Alternative Treatments for Irritable Bowel Syndrome (IBS)
Herbs for IBS continued...
Registered herbalists never use peppermint on its own, nor do they recommend it for an extended period of time, says Jonathan Gilbert, who has a diploma in herbology and acupuncture from the National Certification Commission for Acupuncture and Oriental Medicine (NCCAOM). He is a senior consultant for traditional oriental medicine at the Center for Integrative Medicine at the University of Maryland.
For people who are interested in true herbal therapy, Gilbert recommends a visit to an herbalist who has comprehensive training and is certified by the NCCAOM.
"In order to get a solution to a complex disorder, you need a complex formula, and in order to get that, you need to see someone who can actually prepare it," says Gilbert, noting he could combine up to 30 to 40 herbs for one formula. He says classic Chinese medicine has thousands of preset formulas for different ailments.
A lot of these formulas can't be bought on store shelves, adds Gilbert.

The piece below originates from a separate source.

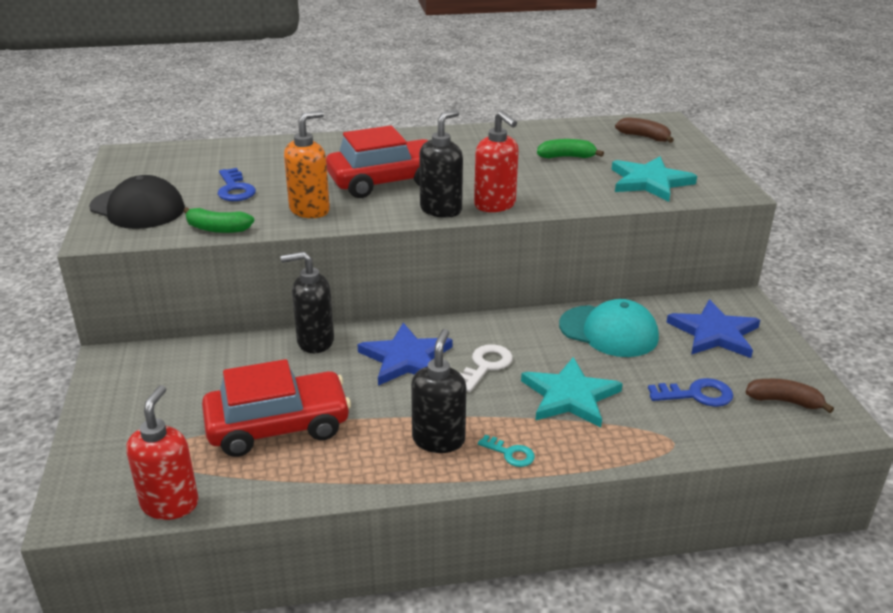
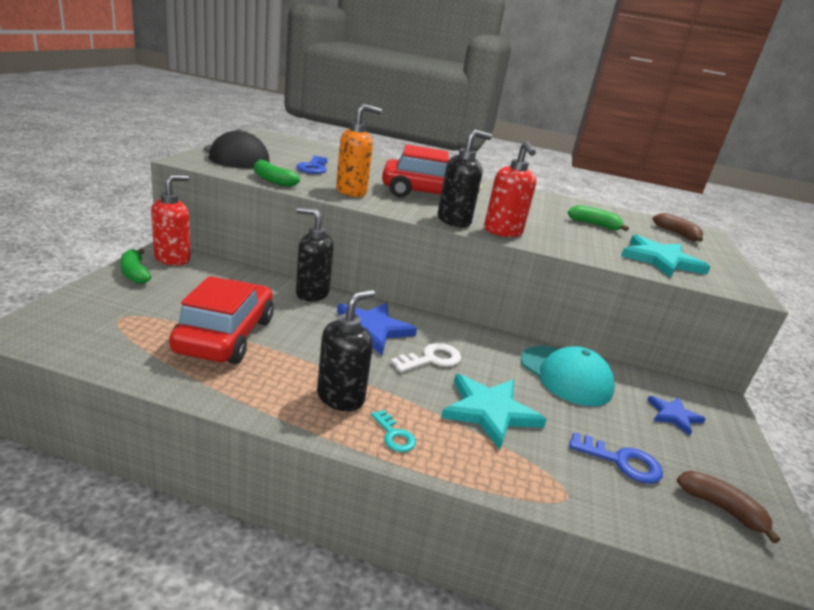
camera: 20 degrees right, 5 degrees down
(109, 397) = (135, 273): none -> green banana
(170, 504) = (88, 354): red soap dispenser -> red soap dispenser (173, 259)
(278, 426) = (225, 335): red car -> red car turned 90 degrees counterclockwise
(714, 333) = (673, 415): blue star -> blue star, size x0.57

If you are interested in herbal therapy, dietary supplements, acupuncture, or any other treatment for your IBS, make sure you talk with your doctor. Herbs may interact with other medications you may be taking. Dietary supplements may become toxic if not used properly. Your doctor can also advise you on medicines for IBS with constipation and IBS with diarrhea.
Probiotics for IBS
On the other hand, there's some evidence that taking probiotics help IBS sufferers. Probiotics are bacteria that naturally live in the gut. Some people believe that several intestinal disorders may arise when there isn't enough good bacteria in the gut.
One study found that probiotic treatment significantly improved IBS symptoms and quality of life. In the study, researchers primarily used the bacteria Lactobacillus acidophilus and Bifidobacteria infantis. People with IBS reported fewer symptoms and, in general, a higher quality of life after taking the probiotics for four weeks.
Just as significant, the probiotic therapy did not appear to cause side effects, according to the study's author, Stephen M. Faber, MD, from Albemarle Gastroenterology Associates, PC, in Elizabeth City, North Carolina.
"These are organisms that are supposed to be in the gut. The body knows how to control them," Farber told WebMD.
Therapy and Hypnosis for IBS
Researchers have found that focusing the mind with hypnotherapy can improve the emotional and physical symptoms in some who have IBS.
In one study, 20 men and 55 women received between five and seven half-hour hypnotherapy sessions over a three-month period. Afterwards, patients reported a 30% improvement in emotional quality of life and a 16% increase in overall physical health.
Two other studies conducted by one researcher included 135 people with IBS. The study participants who received 12 weekly one-hour hypnotherapy sessions focusing on their troubles with IBS showed a 52% improvement in their physical symptoms. Improvements were also maintained when researchers checked in with participants six months after the end of the study.
Cognitive behavior therapy (CBT) trains people to identify and change inaccurate perceptions they may have of themselves and the world around them. It's also been used to help IBS patients ease symptoms and improve quality of life.
Researchers gave a group of IBS patients up to 10 weekly sessions of CBT in one study. The sessions covered information on IBS, muscle relaxation training, development of a flexible set of problem-solving skills related to IBS, and ways to curb worries about the illness. Results showed that 60% to 75% of participants had improvement in their symptoms.